“Music mama” asks Ellen and points to the iPod on the kitchen counter. Ellen loves to dance or play music. Her latest trophy is the harmonica, to great delight of me. I must confess that I sometimes take it away when she isn’t looking. The thought occurred that you can also make instruments yourself. So we are going to make maracas’.
My husband had bought me a pack of small yoghurt drinks, because they were on offer. The containers were perfect for what I had in mind. A good size for Ellen’s hands and a proper screw on top. Best of all the stickers on the outside came of cleanly so we could decorate them without the worry of competing with logo’s and nutritional information.

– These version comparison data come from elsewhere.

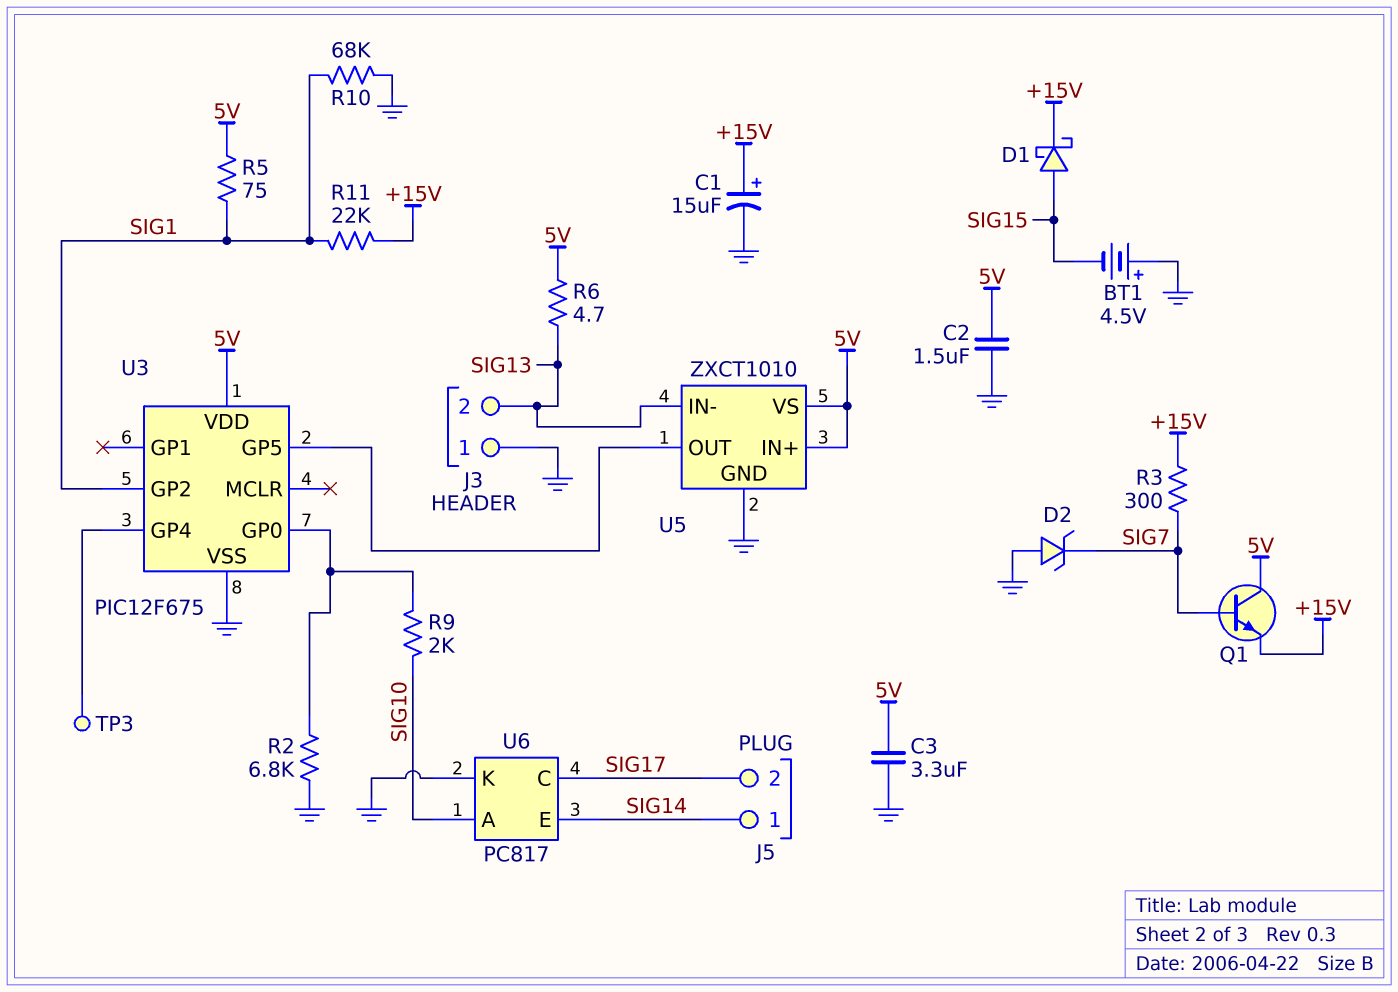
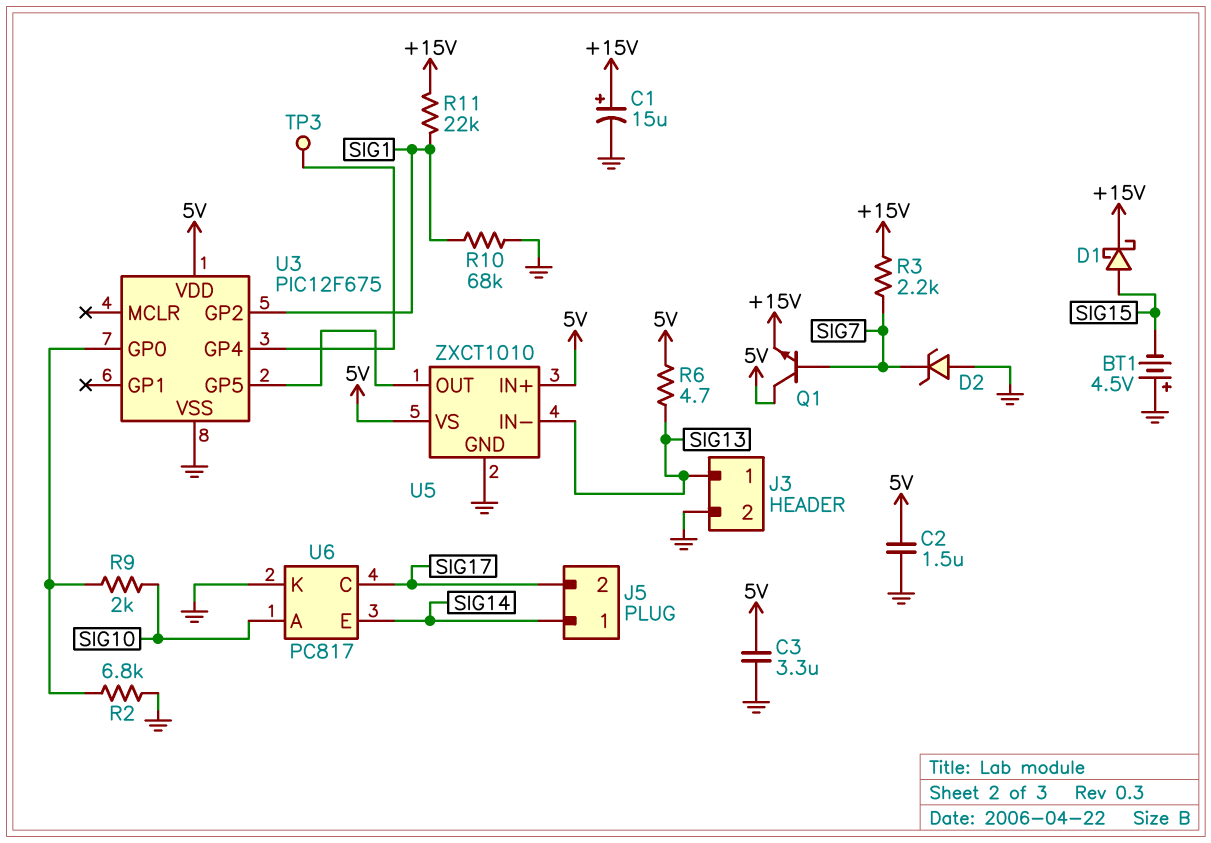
J3 pin 1: GND -> SIG13
J3 pin 2: SIG13 -> GND
R3: 300 (+15V, SIG7) -> 2.2k (+15V, SIG7)
R5: 75 (5V, SIG1) -> none

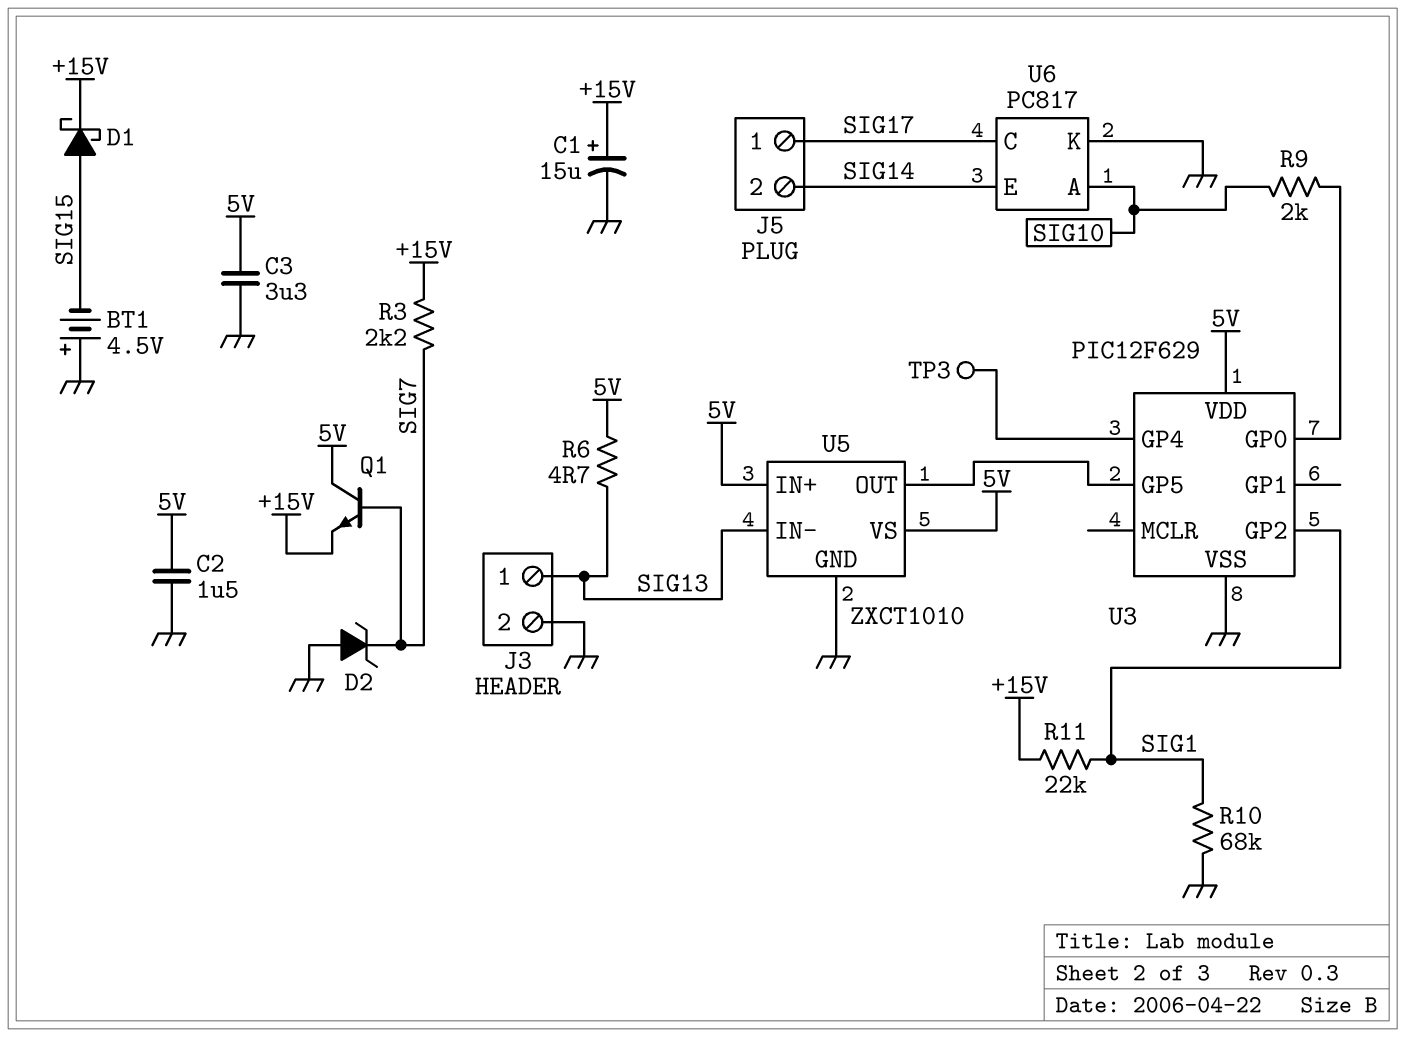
J5 pin 1: SIG14 -> SIG17
J5 pin 2: SIG17 -> SIG14
R2: 6.8k (GND, U3/GP0) -> none
U3: PIC12F675 -> PIC12F629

For the sound makers we looked around the house. Now I have heard that in daycare and/or kindy they are not allowed to use dried foods like rice, pasta or beans for crafts, because it is disrespectful to food and people who have none. Well I am afraid that I didn’t keep to that rule. We found rice. lentils and chickpeas for filling the containers, but we also used little stones and some sate sticks that I broke down in little pieces. I also wanted to use paperclips, but could not find ours. I did find some left over wire binding and cut that up.
Now the decorations; they were inspired on a kids activity in the GoMA (Brisbane’s gallery of modern art) during the exposition of Yayoi Kusama. They had a white room and gave kids a sheet with coloured dots that they could randomly stick anywhere. One condition the stickers were not allowed to leave the room. It looked really cool.
Ellen took very well to putting stuff in the containers, the screwing on the top and checking the noise it made. Nothing ended up on the floor. I later glued on the tops to prevent it from ever happening I didn’t fancy having rice all over the floor. The thing I thought she would love doing, was sticking on the dots. She started enthusiastically, but you could almost see her think. “If I stick these on here I will no longer have them and I really like stickers….”So she stopped sticking. Then I gave them to her one by one so she had to use them. That went okay for two or three dots and then she threw a fit and I took it all away. Craft time was over.
The next morning she saw the maracas’ on the kitchen counter though. She grabbed them and said “Music mama. Ellen made it.” I turned on the iPod and we shaked rattled and rolled.